At an appellate level, there have been some moves to reverse this trend, in recognition of the fact that judgments have to be read, instructions have to be taken, and this all costs money. In Neumans LLP v Andrew Andronikou & Ors [2013] EWCA Civ 916 Lord Justice Mummery gave the lead judgment of the Court of Appeal, suggested a way that the Court of Appeal could assist in ensuring that legal costs are kept to a minimum by judges keeping their judgments as short as possible.

[39] … It can do so, as in an old style judgment, by setting out short legal propositions relevant to this case and the conclusions reached by applying them in this case. It does not begin to attempt to cover all the law on administration and liquidation expenses. That would not be a proper exercise in a judgment. “

[40] One aim is to stem the soaring costs of litigants when their advisers have to spend too long working out what the law is.
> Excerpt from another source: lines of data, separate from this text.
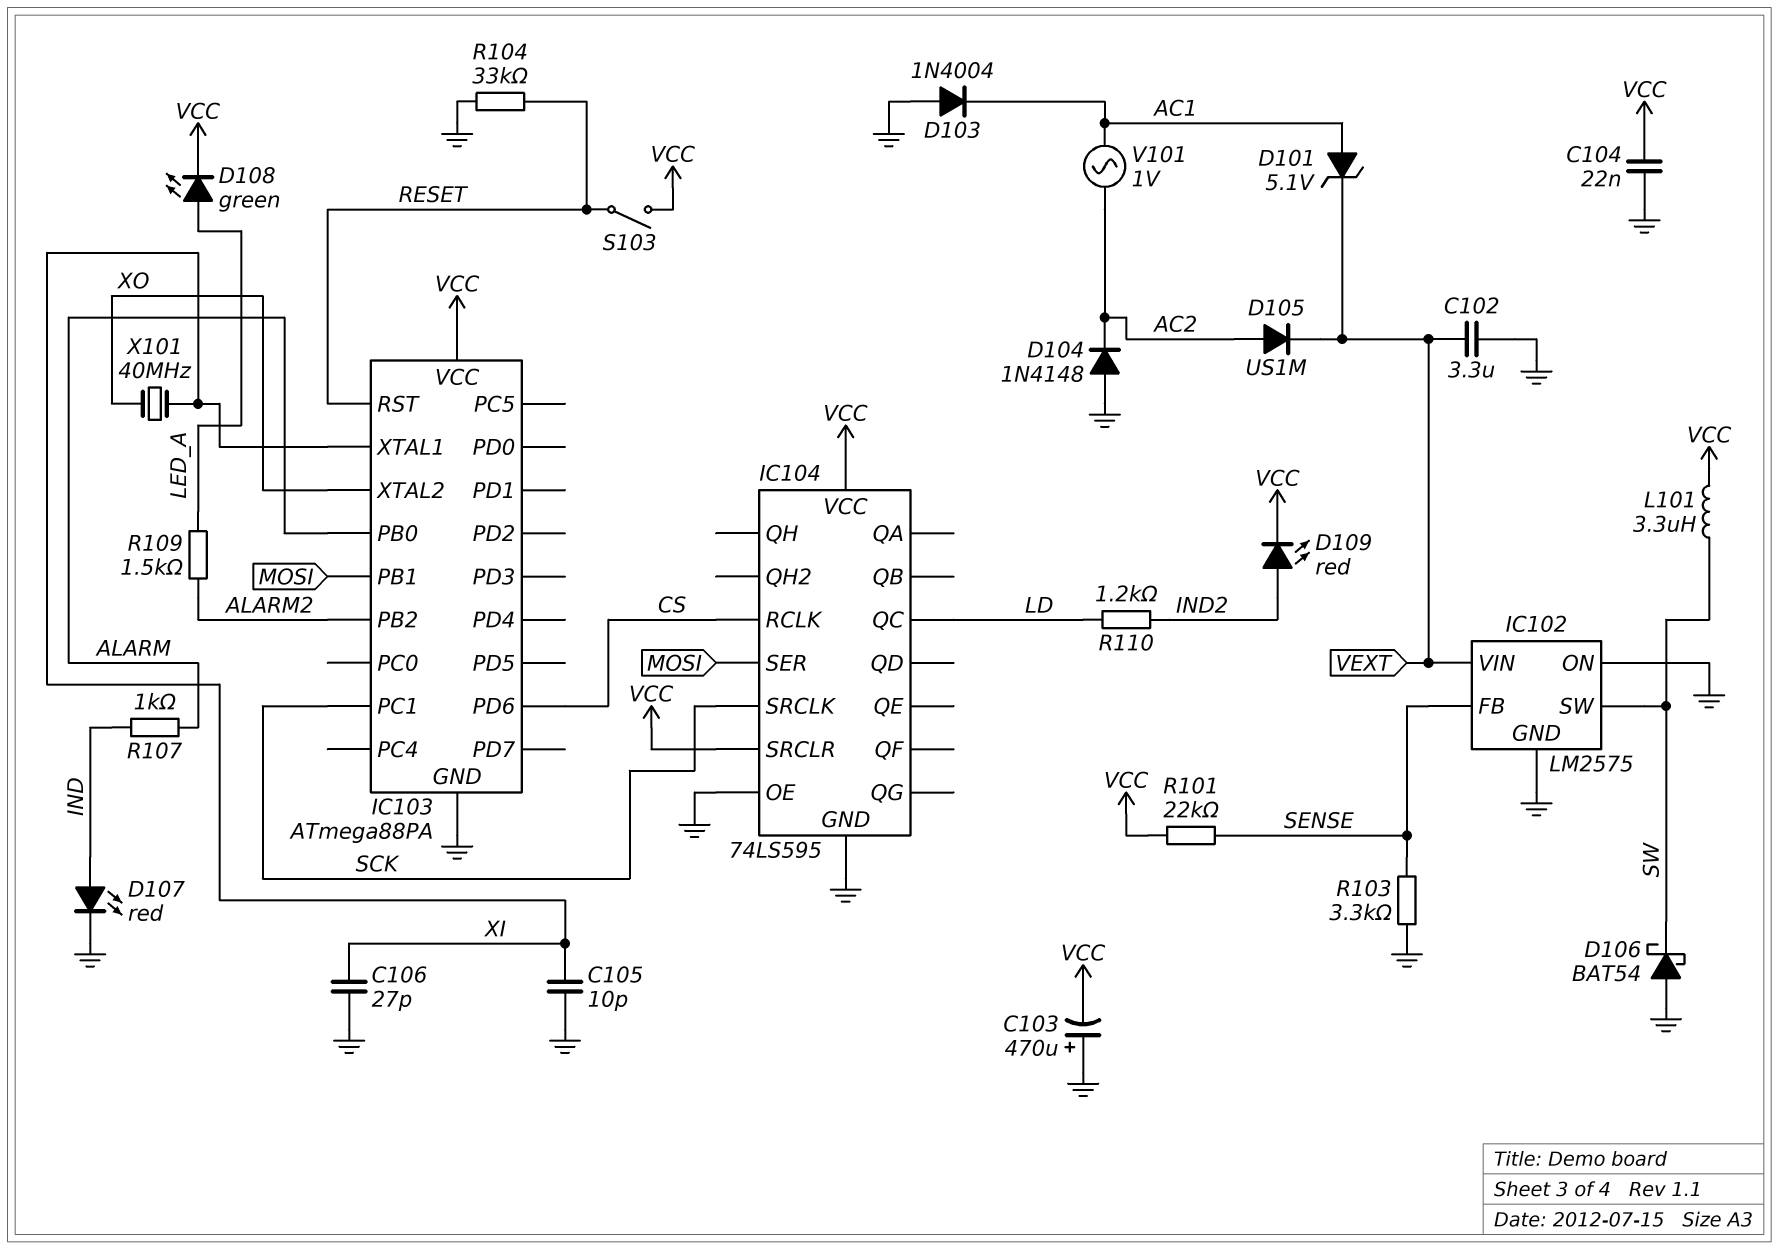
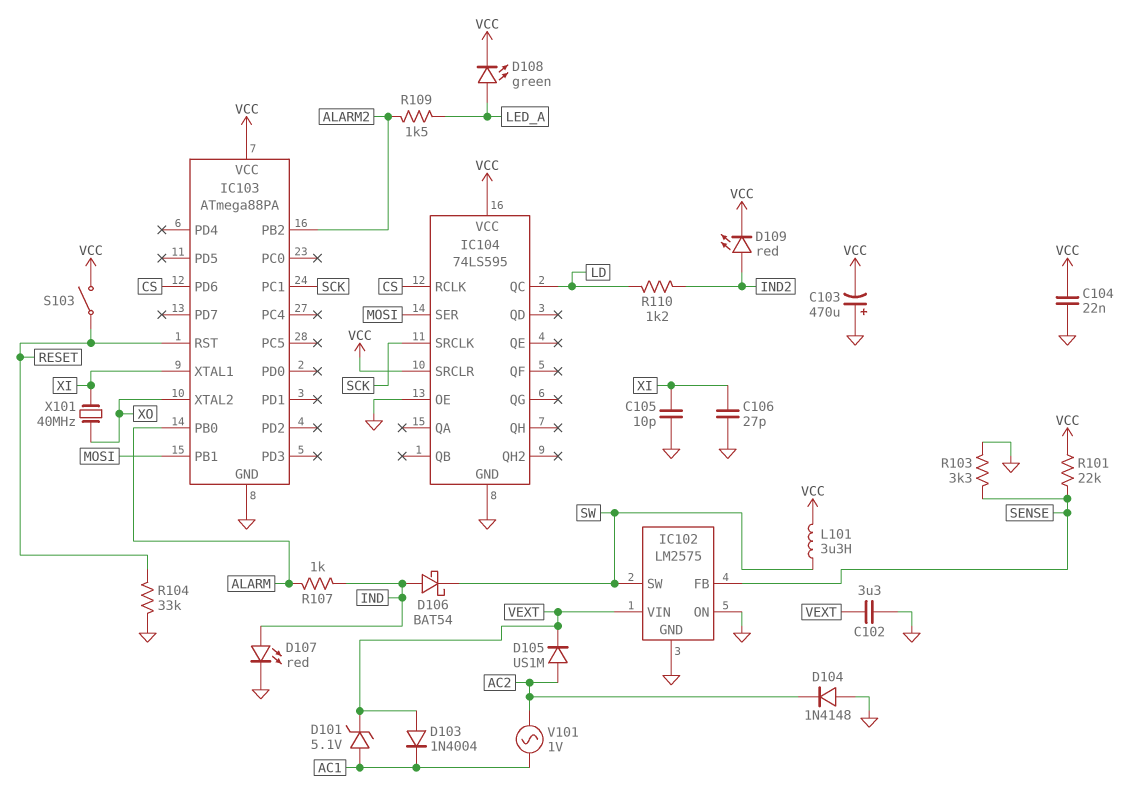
D103: diode 1N4004 (A GND, K AC1) -> diode 1N4004 (A VEXT, K AC1)
D106: schottky BAT54 (A GND, K SW) -> schottky BAT54 (A IND, K SW)

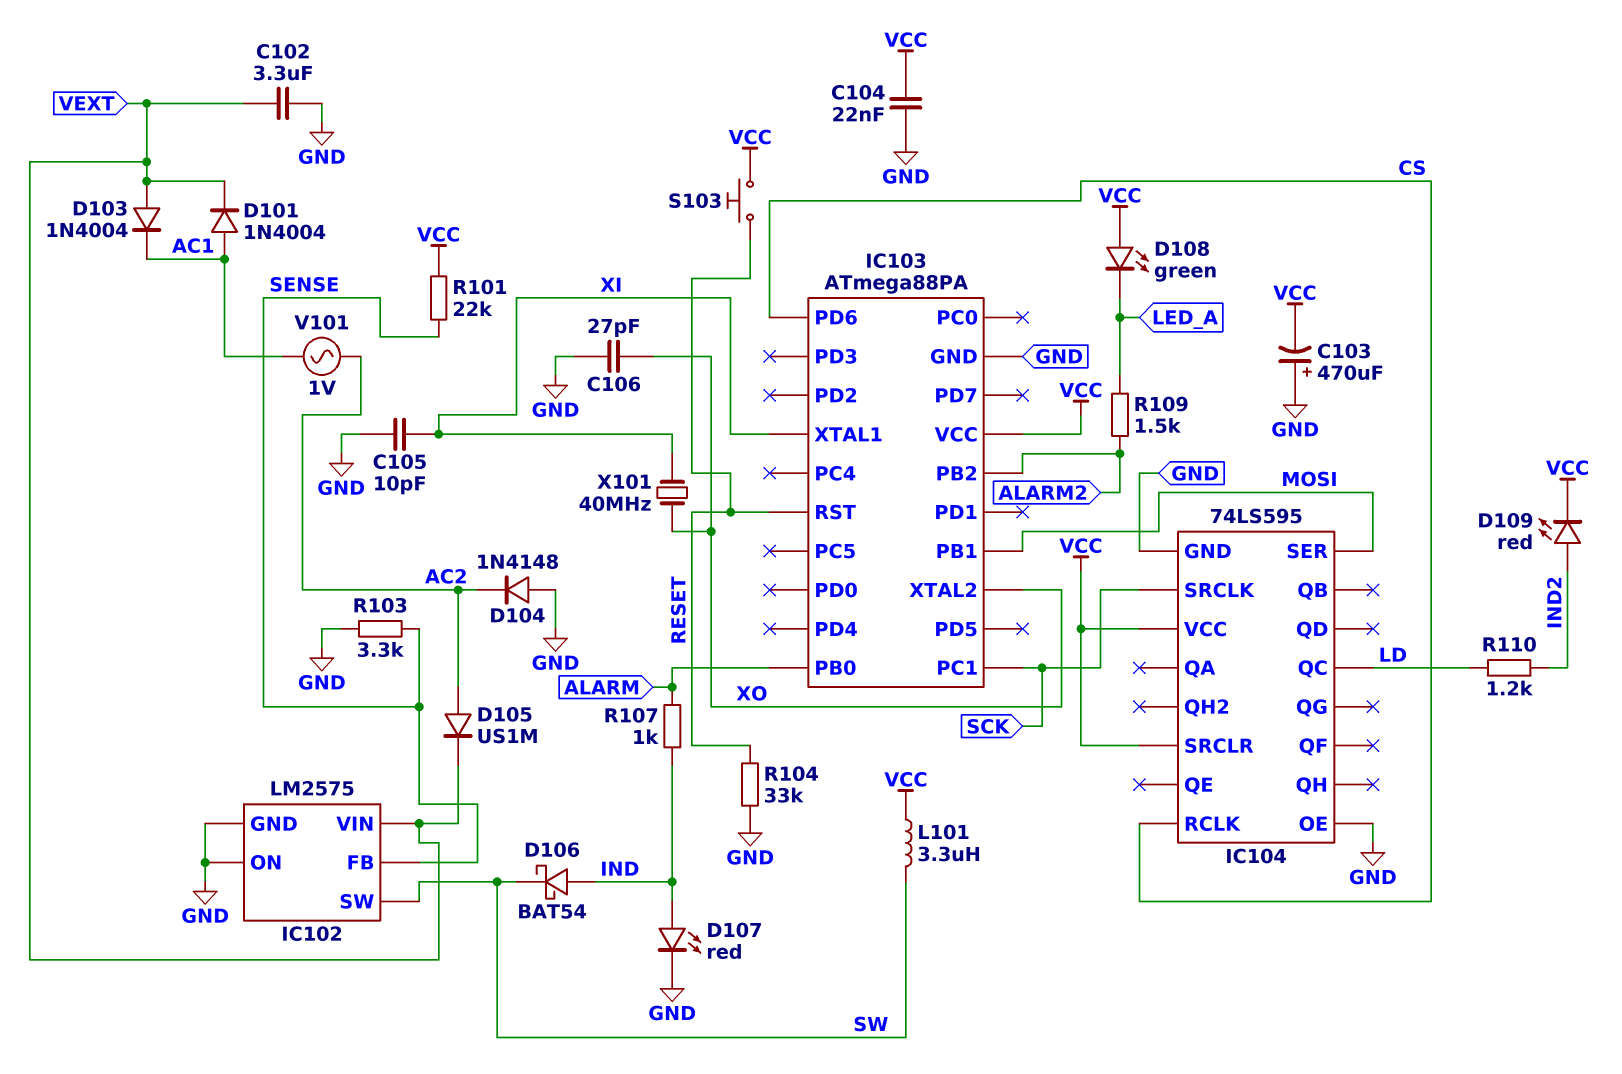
C106: 27pF (GND, XI) -> 27pF (GND, XO)
D101: zener 5.1V (A AC1, K VEXT) -> diode 1N4004 (A AC1, K VEXT)
D108: LED green (A LED_A, K VCC) -> LED green (A VCC, K LED_A)
S103: switch (RESET, VCC) -> button (RESET, VCC)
They may be faced with a multiplicity of separate, complex, discursive and (increasingly, imitating the style of subordinate legislation) cross-referential judicial pronouncements at different levels of decision, or at the same level of decision, but sometimes leading to the same overall result.”
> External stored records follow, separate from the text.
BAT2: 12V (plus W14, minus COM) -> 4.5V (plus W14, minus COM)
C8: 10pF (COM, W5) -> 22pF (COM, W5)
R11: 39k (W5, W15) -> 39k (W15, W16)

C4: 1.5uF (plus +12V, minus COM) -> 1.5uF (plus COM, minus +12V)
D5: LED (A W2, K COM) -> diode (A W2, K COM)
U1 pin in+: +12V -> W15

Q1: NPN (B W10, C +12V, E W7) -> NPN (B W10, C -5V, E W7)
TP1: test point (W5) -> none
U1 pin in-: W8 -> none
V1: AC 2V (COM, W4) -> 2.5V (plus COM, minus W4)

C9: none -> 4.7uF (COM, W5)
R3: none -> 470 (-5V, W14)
A product of this appellant self-restraint is BS (Congo) v The Secretary of State for the Home Department [2017] EWCA Civ 53 where Lady Justice Raffety succinctly dealt with an immigration appeal.

Plainly, different considerations arise at first instance, when the court does not have the option of applying such a broad brush. I do not suggest that trial judges should try to ape their Victorian ancestors and hold to fewer than ten pages, but that it might be time to check the tendency of judgments to increase in length. Particularly so, bearing in mind the impact of COVID: as the President of the Family Division noted in ‘The Road Ahead’
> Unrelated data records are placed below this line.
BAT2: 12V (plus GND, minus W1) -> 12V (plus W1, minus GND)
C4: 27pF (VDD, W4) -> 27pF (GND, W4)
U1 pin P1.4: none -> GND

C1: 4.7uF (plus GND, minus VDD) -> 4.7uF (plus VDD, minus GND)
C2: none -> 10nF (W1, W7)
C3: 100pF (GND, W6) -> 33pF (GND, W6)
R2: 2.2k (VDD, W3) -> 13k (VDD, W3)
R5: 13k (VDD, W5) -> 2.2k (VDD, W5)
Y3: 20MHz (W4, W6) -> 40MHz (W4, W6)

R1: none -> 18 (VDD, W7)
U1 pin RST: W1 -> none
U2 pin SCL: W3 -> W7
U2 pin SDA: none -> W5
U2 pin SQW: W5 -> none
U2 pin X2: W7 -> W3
If the Family Court is to have any chance of delivering on the needs of children or adults who need protection from abuse, or of their families for a timely determination of applications, there will need to be a very radical reduction in the amount of time that the court affords to each hearing. Parties appearing before the court should expect the issues to be limited only to those which it is necessary to determine to dispose of the case, and for oral evidence or oral submissions to be cut down only to that which it is necessary for the court to hear.

Alexander Chandler

26 April 2021

One reply on “Long Judgments”

The plural is magna opera.

Megarry set a record for modern times in the Ocean Islands case but that was before the day of the word processor and it has long since been passed. That case of Two Russian Billionaires in which Gloster quoted Pascal may be the longest at the moment.

If you read the old State Trials (and who doesn’t?) you will find much longer judgments in superb English of the period.